Dans une Amérique de plus en plus polarisée, le lieu de la comédie a été attaqué par tous les côtés. Il y a une décennie, Jerry Seinfeld a déclaré qu’il ne ferait plus de spectacles sur les campus universitaires en raison de réactions féroces politiquement correctes contre ses blagues. En 2019, le New York Times a annoncé qu’il ne publierait plus de caricatures politiques après s’être excusée pour une caricature antisémite du Premier ministre israélien Benjamin Netanyahu. Cette année, le dîner des correspondants de la Maison Blanche a annulé une apparition planifiée par le comédien Amber Ruffin, le dernier d’une série de kerfuffles sur des emces controversées de cet événement.
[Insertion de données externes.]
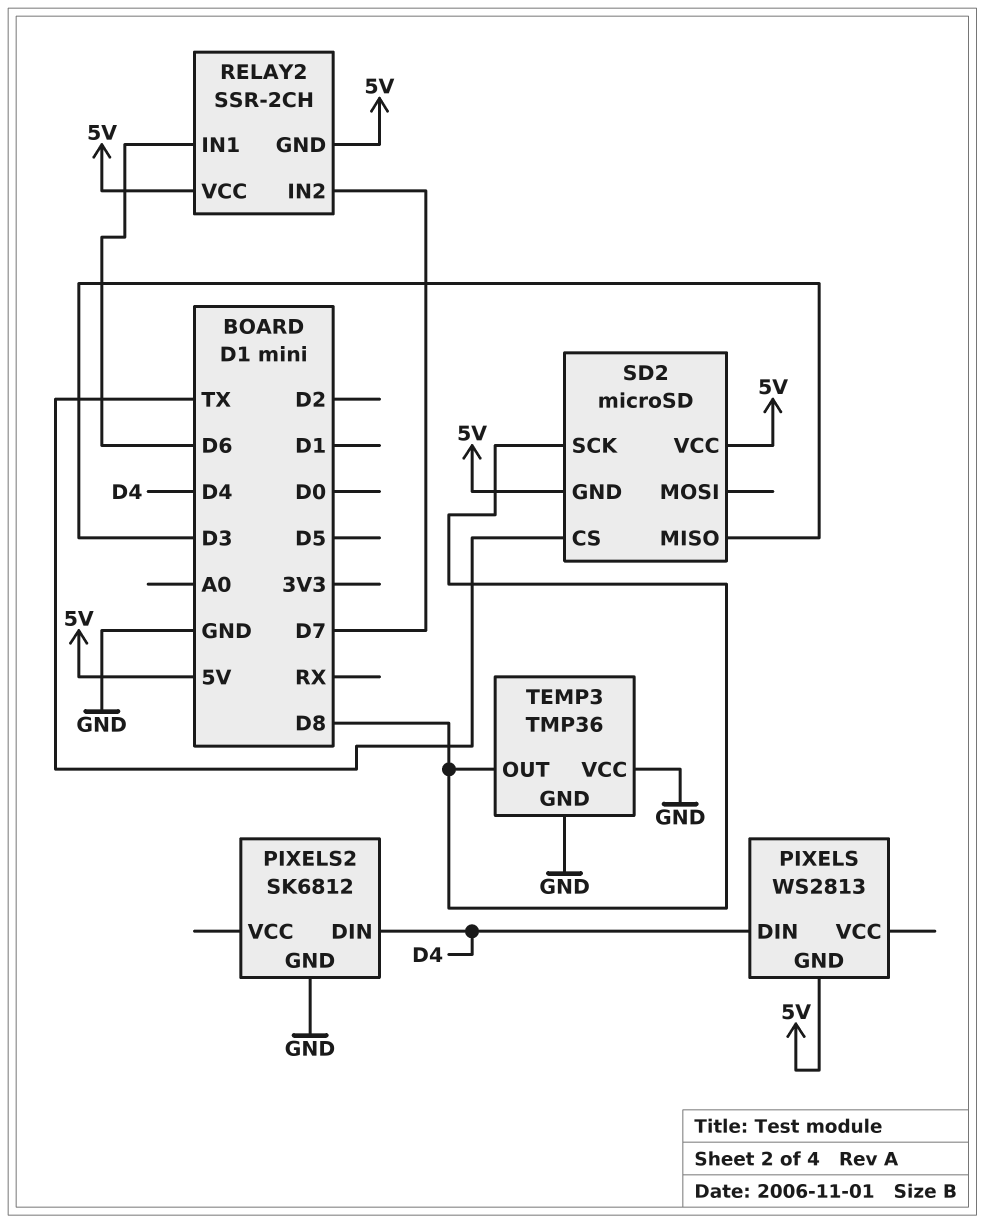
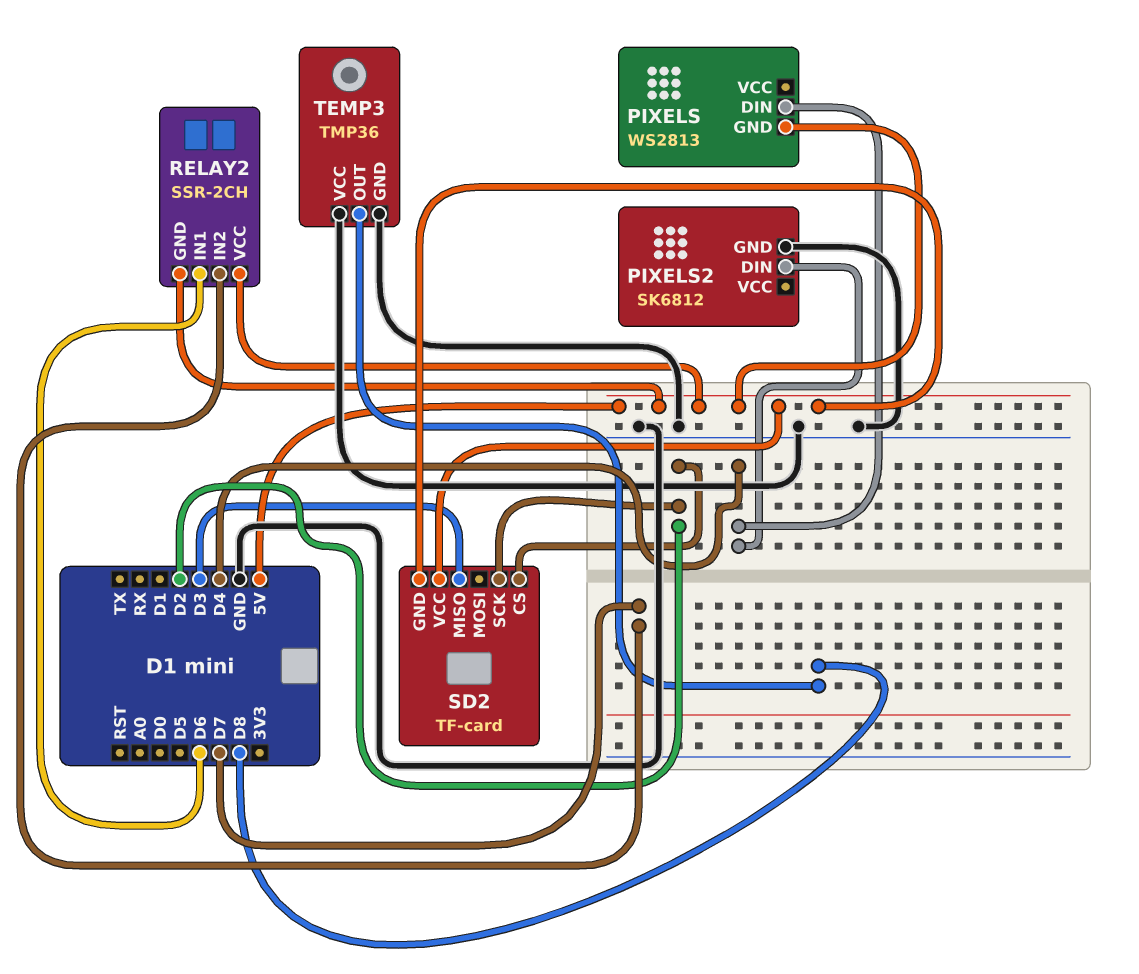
SD2: microSD -> TF-card
SD2 pin CS: TX -> D2
SD2 pin SCK: D8 -> D2

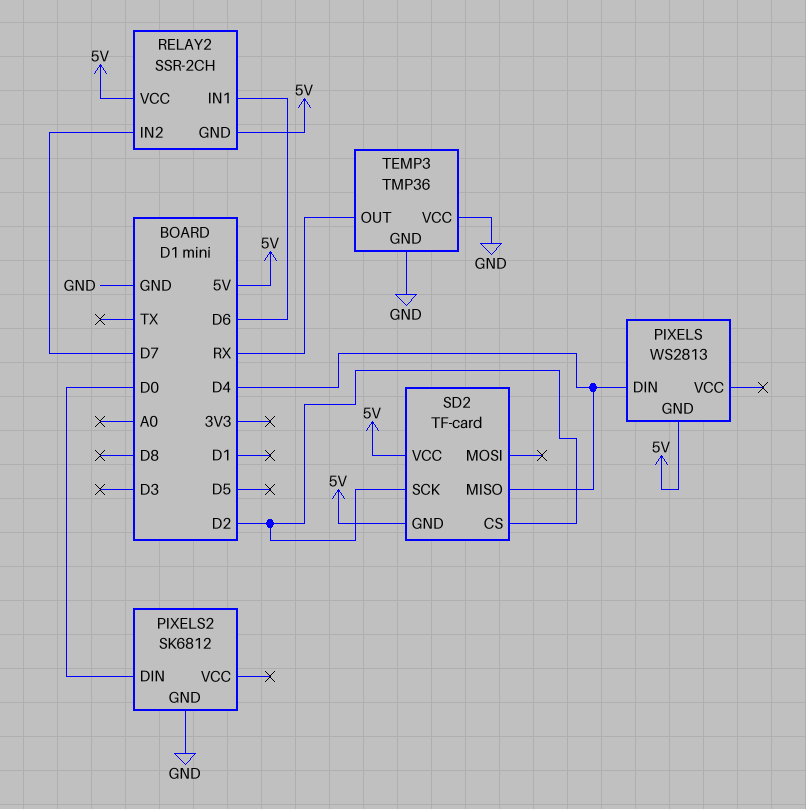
PIXELS2 pin DIN: D4 -> D0
SD2 pin MISO: D3 -> D4
TEMP3 pin OUT: D8 -> RX

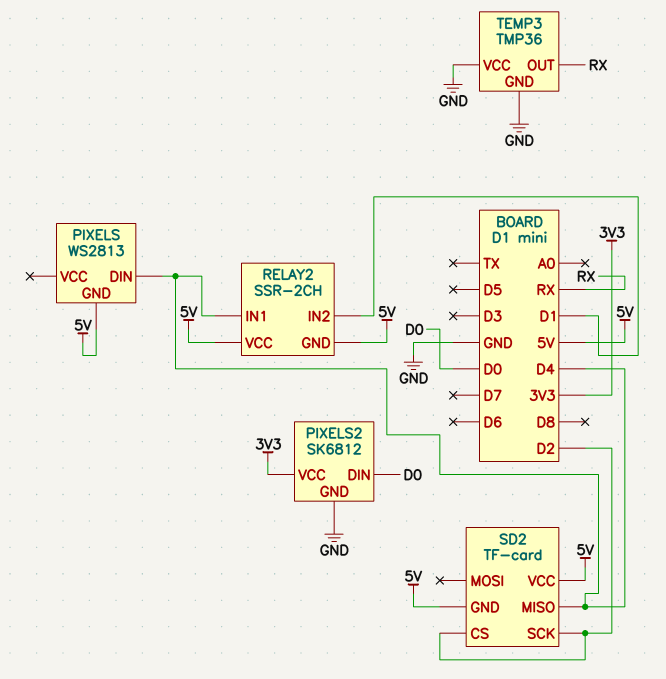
PIXELS2 pin VCC: none -> 3V3
RELAY2 pin IN1: D6 -> D4
RELAY2 pin IN2: D7 -> D1

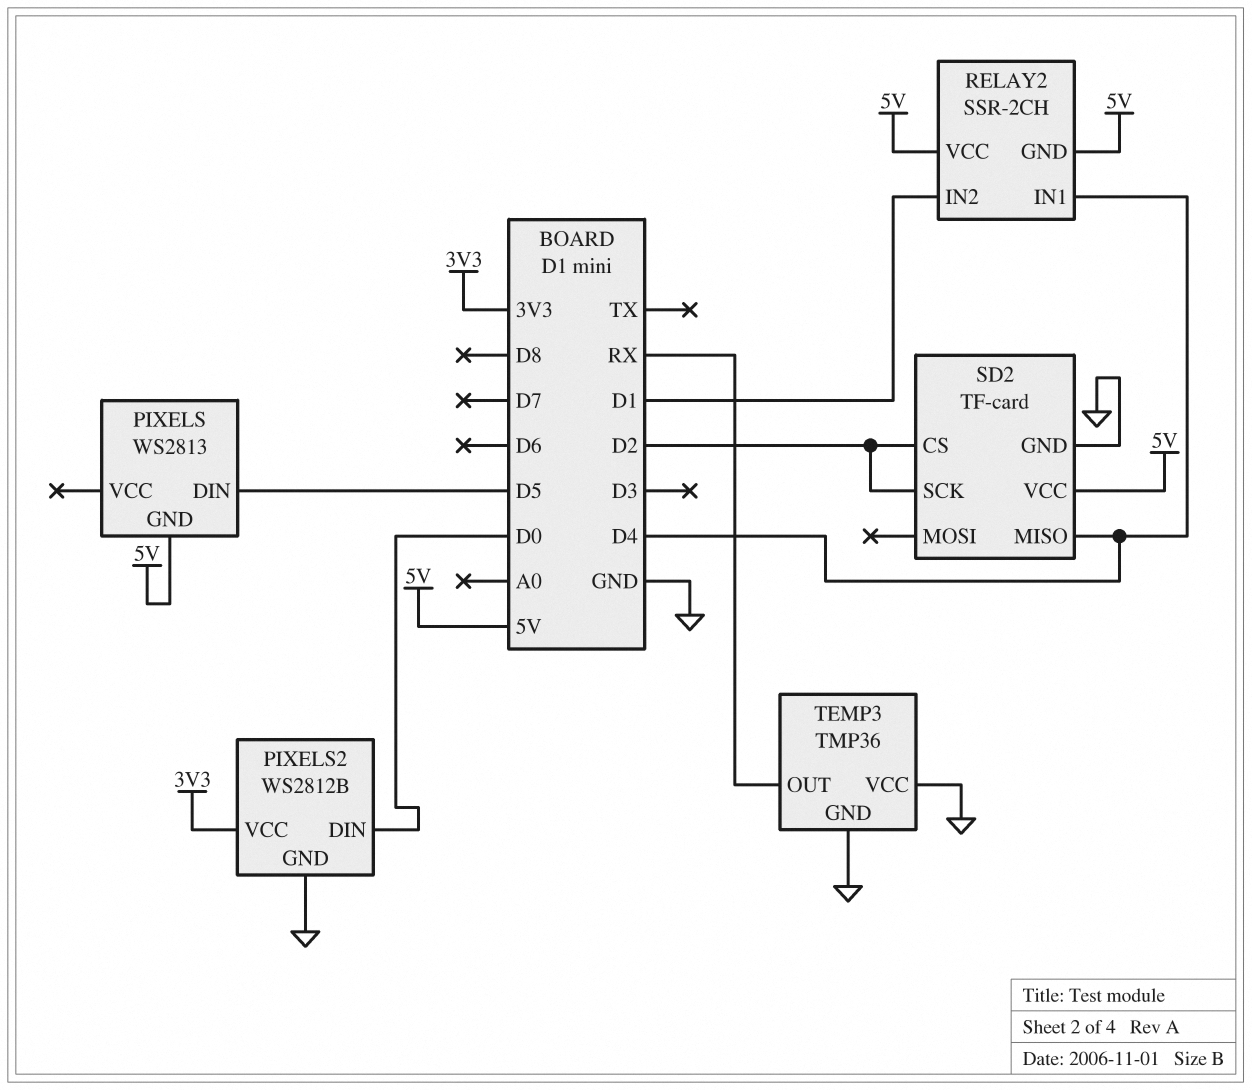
PIXELS pin DIN: D4 -> D5
PIXELS2: SK6812 -> WS2812B
SD2 pin GND: 5V -> GND

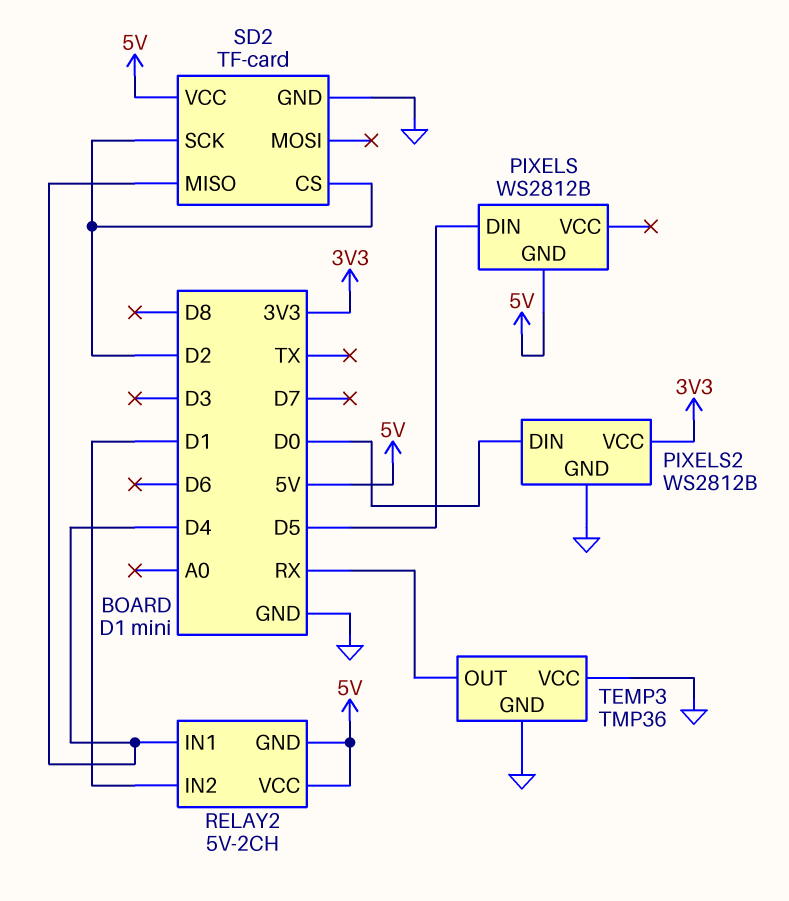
PIXELS: WS2813 -> WS2812B
RELAY2: SSR-2CH -> 5V-2CH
La hausse du coût des représailles, sous la forme de circonscriptions offensées, d’indignation en ligne et de menaces directes, rend de plus en plus l’humour trop chaud à gérer.
Les menaces publiques émises par le président de la Federal Communications Commission Brendan Carr contre Kimmel et ABC, sur la base de commentaires du comédien qui n’étaient ni incendiaires ni menaçants, marque une forte escalade dans la bataille contre l’humour. La capitulation immédiate de Disney, l’une des sociétés les plus grandes et les plus vénérées d’Amérique, est un signe choquant de la rapidité avec laquelle les institutions privées et indépendantes fondent sous une menace animée par une administration vindicative. Si un comédien aussi courant que Jimmy Kimmel n’est pas à l’abri du silençage, il est difficile d’imaginer qui l’est.
En aidant le public à comprendre ce qui se passe autour d’eux et à compter avec leurs peurs, la comédie est à la fois un mécanisme d’adaptation collectif et un catalyseur pour une pensée aux yeux clairs et sans entraves. Les autocrates du monde entier comprennent cela.